Furthermore, according to some examples of embodiments herein, data that is marked as to be discarded by higher layers, e.g. by the PDCP discard timer expiring, is not retransmitted via L1 or L2 retransmission. For example, when according to examples of embodiments herein, due to local NACK, a L2 retransmission is triggered, it is not executed, instead the data is considered received or at least not blocking progress of the transmission window. In another example, if an L1 retransmission of a transport block with only discarded data, i.e. RLC PDlls for which RLC SDlls have been discarded in PDCP, the L1 retransmission is not executed, the HARQ process is considered successfully received.

To perform the method actions above, the radio device 110, 121 is e.g., configured to control HARQ data transmissions in the wireless communication network 100. The radio device 110, 121 may comprise an arrangement depicted in Figure 6.

The radio device 110, 121 may comprise an input and output interface 600 configured to communicate with each other. The input and output interface 600 may comprise a receiver, e.g. wired and/or wireless, (not shown) and a transmitter, e.g. wired and/or wireless, (not shown).

The embodiments herein may be implemented through a respective processor or one or more processors, such as at least one processor 610 of a processing circuitry in the radio device 110, 121 depicted in Figure 6, together with computer program code for performing the functions and actions of the embodiments herein. The program code mentioned above may also be provided as a computer program product, for instance in the form of a data carrier carrying computer program code for performing the embodiments herein when being loaded into the radio device 110, 121. One such carrier may be in the form of a CD ROM disc. It is however feasible with other data carriers such as a memory stick. The computer program code may furthermore be provided as pure program code on a server and downloaded to the radio device 110, 121.

The radio device 110, 121 and/or processor 610 is e.g., configured to control HARQ data transmissions in the wireless communication network 100.

The radio device 110, 121 and/or processor 610 is configured to determine a status of first HARQ data transmission. The radio device 110, 121 and/or processor 610 is configured to select any one out of a first retransmission scheme or a second retransmission scheme for retransmitting the data, and

The radio device 110, 121 and/or processor 610 is configured to retransmit the data as a second HARQ data transmission according to the selected the retransmission scheme.

In some embodiments, the radio device 110, 121 and/or processor 610 may further be configured to determine the status of the first HARQ data transmission by any one or more out of:

- Determining that the first HARQ data transmission has failed in response to receiving a HARQ Negative Acknowledgement, NACK, and

- failing to determine that the first HARQ data transmission has succeeded in response to not receiving a HARQ Acknowledgement, ACK, within a first time period.

In some embodiments, the HARQ NACK is a reliable HARQ NACK.

In some embodiments, the HARQ ACK is a reliable HARQ ACK.

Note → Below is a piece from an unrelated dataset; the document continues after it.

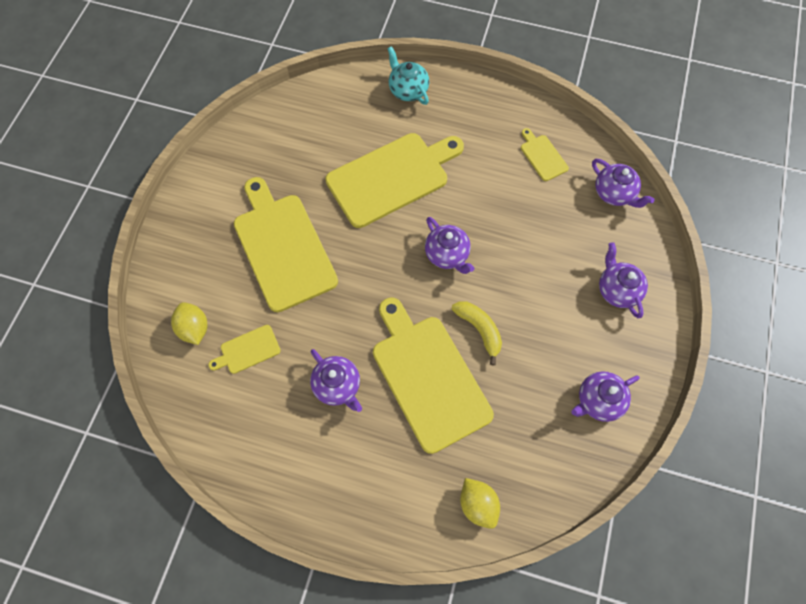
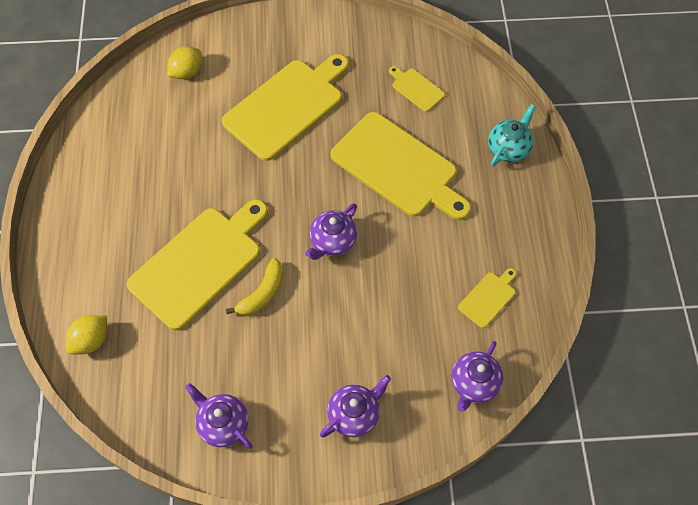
camera: 70 degrees right, 5 degrees down
(248, 350) = (180, 116): yellow cutting board -> yellow cutting board (416, 89)
(338, 386) = (169, 194): purple teapot -> none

In some embodiments, the radio device 110, 121 and/or processor 610 may further be configured to, when the first retransmitting scheme is selected, regenerate the transmitted data. The radio device 110, 121 and/or processor 610 may further be configured to retransmit the data by transmitting the regenerated data.

In some embodiments, the radio device 110, 121 and/or processor 610 may further be configured to regenerate the transmitted data by any one or more out of:

- Regenerating an RLC PDU, and

- regenerating a MAC CE and/or MAC control information based on current data related to said MAC CE and/or said MAC control information.

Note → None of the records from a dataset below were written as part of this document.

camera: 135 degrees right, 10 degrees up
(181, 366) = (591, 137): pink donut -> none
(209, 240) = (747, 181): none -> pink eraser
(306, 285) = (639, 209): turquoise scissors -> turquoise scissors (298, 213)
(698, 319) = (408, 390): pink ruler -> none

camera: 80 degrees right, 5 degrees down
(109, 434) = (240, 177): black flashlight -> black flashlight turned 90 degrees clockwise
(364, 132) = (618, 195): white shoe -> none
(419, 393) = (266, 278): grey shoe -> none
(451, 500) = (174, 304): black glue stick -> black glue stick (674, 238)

In some embodiments, the radio device 110, 121 and/or processor 610 may further be configured to regenerate the RLC PDU by any one or more out of:

- Setting an RLC poll bit,

- updating an RLC status report based on a current reception status,

- updating one or more RLC state variables.

In some embodiments, the radio device 110, 121 and/or processor 610 may further be configured to regenerate the MAC CE and/or MAC control information by updating a BSR based on a current buffer status.

In some embodiments, the radio device 110, 121 and/or processor 610 may further be configured to, when the second transmitting scheme is selected, retransmit the data by transmitting the same data as transmitted in the first HARQ data transmission. In some embodiments, the radio device 110, 121 and/or processor 610 may further be configured to select the first retransmission scheme or the second retransmission scheme by:

- Selecting the first retransmission scheme when a time since transmitting the first HARQ data transmission period exceeds a threshold, and

- selecting the second retransmission scheme when the time since transmitting the first HARQ data transmission period is shorter or equals the threshold.

In some embodiments, the threshold is based on the type of data.

In some embodiments, the first retransmission scheme comprises an RLC retransmission.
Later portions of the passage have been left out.